4. This court has also granted Centex Homes, Centex Real Estate Corporation, and Southern Nevada Home Builders Association's motion for leave to file an amicus brief.
5. We reject amici's argument that insurers can avoid a conflict of interest by contractually instructing counsel that they only represent the insured. That said, we do not hold that a per se conflict exists every time that an insurer selects and pays for counsel to represent the insured, even when the insured consents to such representation. Because this case does not involve informed consent under RPC 1.7(b) or RPC 1.8(f), we decline to consider that issue.
6. Although our holding applies to an insurer's contractual duty to defend its insured, we note that it is the duty of Nevada attorneys not to undertake the representation of clients with opposing interests.
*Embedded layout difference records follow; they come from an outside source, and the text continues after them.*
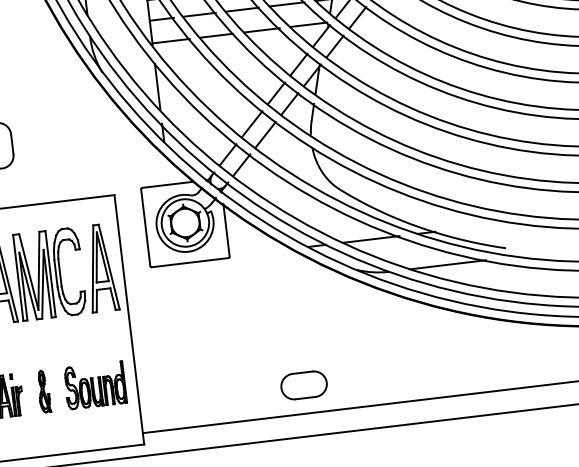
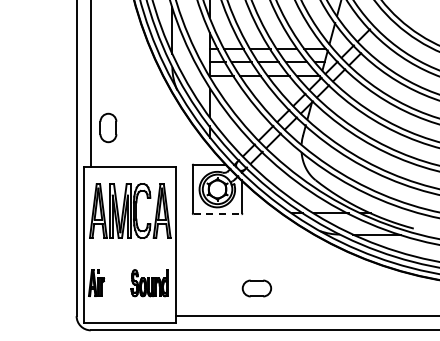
line: (191, 262) -> (218, 214), solid -> dashed
part: (303, 385) -> (256, 288), moved
part: (43, 392) -> (117, 283), removed

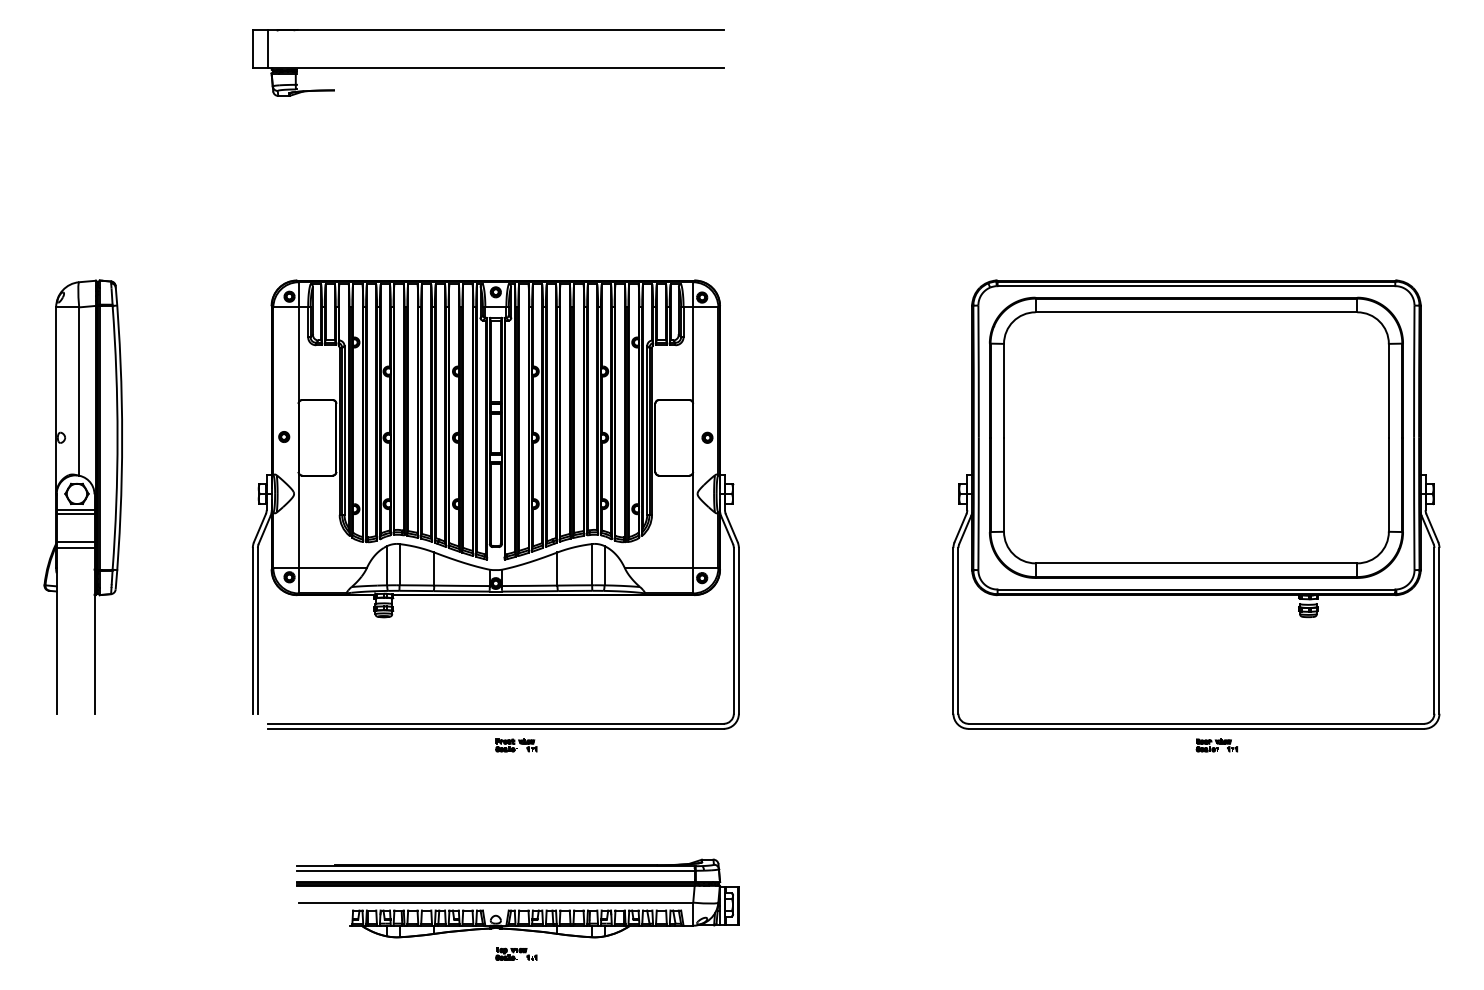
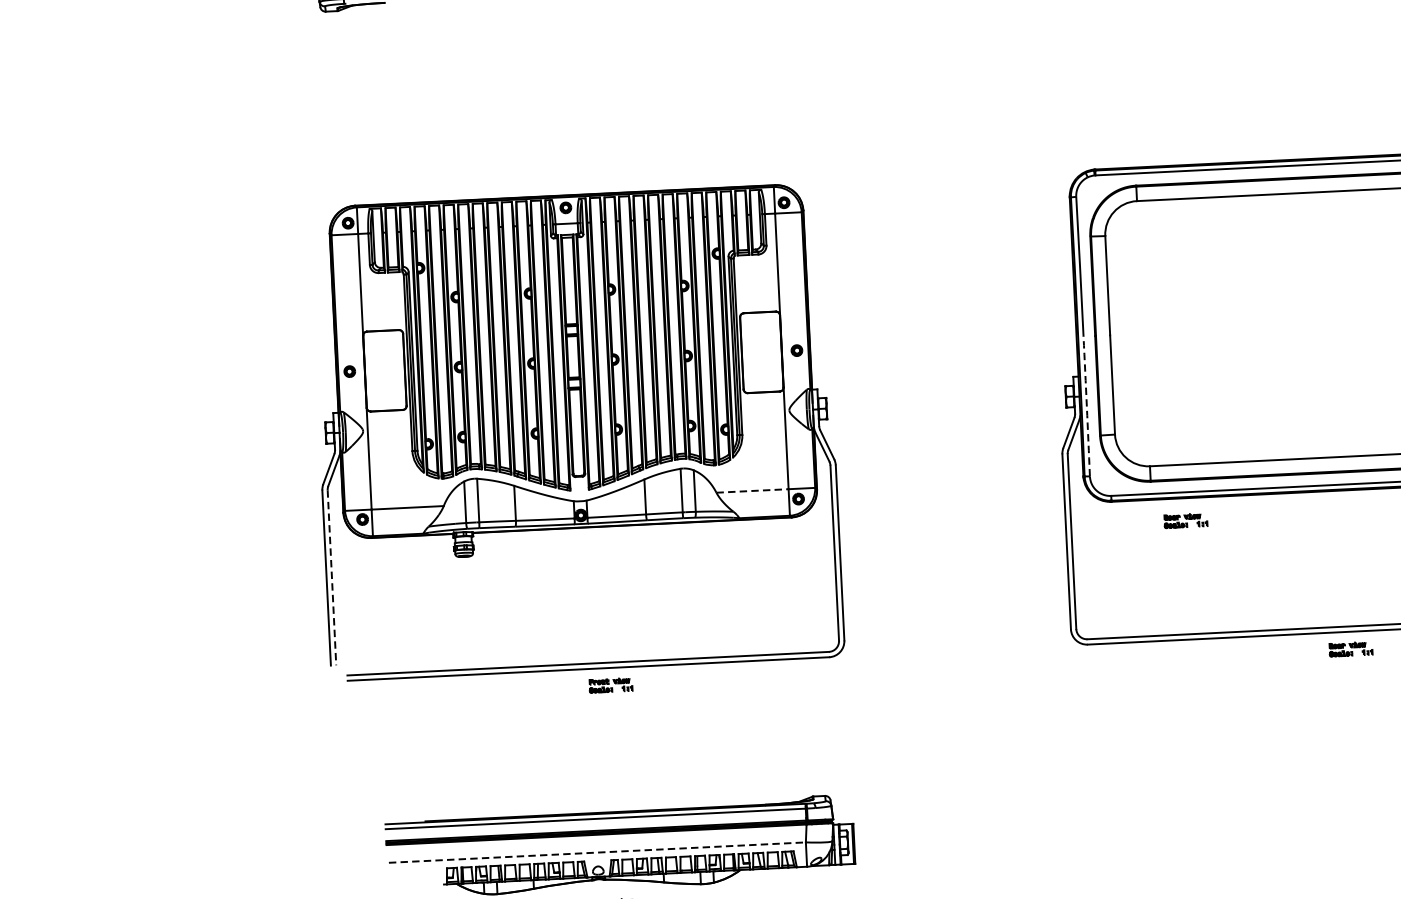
part: (82, 496) -> (139, 444), removed
arc: (978, 503) -> (1086, 406), solid -> dashed
line: (659, 568) -> (752, 491), solid -> dashed
part: (1066, 616) -> (1185, 520), added
line: (257, 630) -> (331, 577), solid -> dashed
line: (496, 902) -> (598, 852), solid -> dashed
See RPC 1.7. And "[w]hen a lawyer's responsibilities to a third party may impair the representation of a client, the lawyer must decline or withdraw from the representation." Duval Ranching Co. v. Glickman, 930 F.Supp. 469, 473 (D.Nev.1996). "The representation of clients with conflicting interests and without informed consent is a particularly egregious ethical violation that may be a proper basis for complete denial of fees." Rodriguez v. Disner, 688 F.3d 645, 655 (9th Cir.2012).
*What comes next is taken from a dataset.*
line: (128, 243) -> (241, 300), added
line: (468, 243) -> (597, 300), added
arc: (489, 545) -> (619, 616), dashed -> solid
7. See also Alaska Stat. Ann. § 21.96.100(c) (West 2014) ("[I]f the insurer reserves the insurer's rights on an issue for which coverage is denied, the insurer shall provide independent counsel...."); Pueblo Santa Fe Townhomes Owners' Ass'n v. Transcon. Ins. Co., 218 Ariz. 13, 178 P.3d 485, 491 (App.2008) ("When an insurer reserves its rights to contest indemnification liability, however, a conflict of interest is created between the insurer and the insured."); Herbert A. Sullivan, Inc. v. Utica Mut. Ins. Co., 439 Mass. 387, 788 N.E.2d 522, 539 (2003) ("When an insurer seeks to defend its insured under a reservation of rights, and the insured is unwilling that the insurer do so, the insured may require the insurer either to relinquish its reservation of rights or relinquish its defense of the insured and reimburse the insured for its defense costs.").
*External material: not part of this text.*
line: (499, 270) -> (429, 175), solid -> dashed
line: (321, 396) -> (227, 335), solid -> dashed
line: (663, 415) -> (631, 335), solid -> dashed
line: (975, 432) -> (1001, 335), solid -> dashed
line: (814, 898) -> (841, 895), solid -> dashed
8. See Travelers Prop. v. Centex Homes, No. C 10-02757 CRB, 2011 WL 1225982, at *8 (N.D.Cal. Apr. 1, 2011) (applying Cal. Civ.Code § 2860(b) to determine whether conflict existed); Cardin v. Pac. Emp'rs Ins. Co., 745 F.Supp. 330, 336 (D.Md.1990) ("[T]he [Maryland] Court [of Appeals] did not hold ... that in every circumstance where a reservation of rights is made due to the presence of covered and uncovered claims a conflict is created."); Mut. Serv. Cas. Ins. Co. v. Luetmer, 474 N.W.2d 365, 368 (Minn.Ct.App. 1991) ("[B]efore an insured will be entitled to counsel of its own choice, an actual conflict of interest, rather than an appearance of a conflict of interest, must be established."); Nisson v. Am. Home Assurance Co., 917 P.2d 488, 490 (Okla. Civ.App.1996) ("[N]ot every perceived or potential conflict of interest automatically gives rise to a duty on the part of the insurer to pay for the insured's choice of independent counsel.").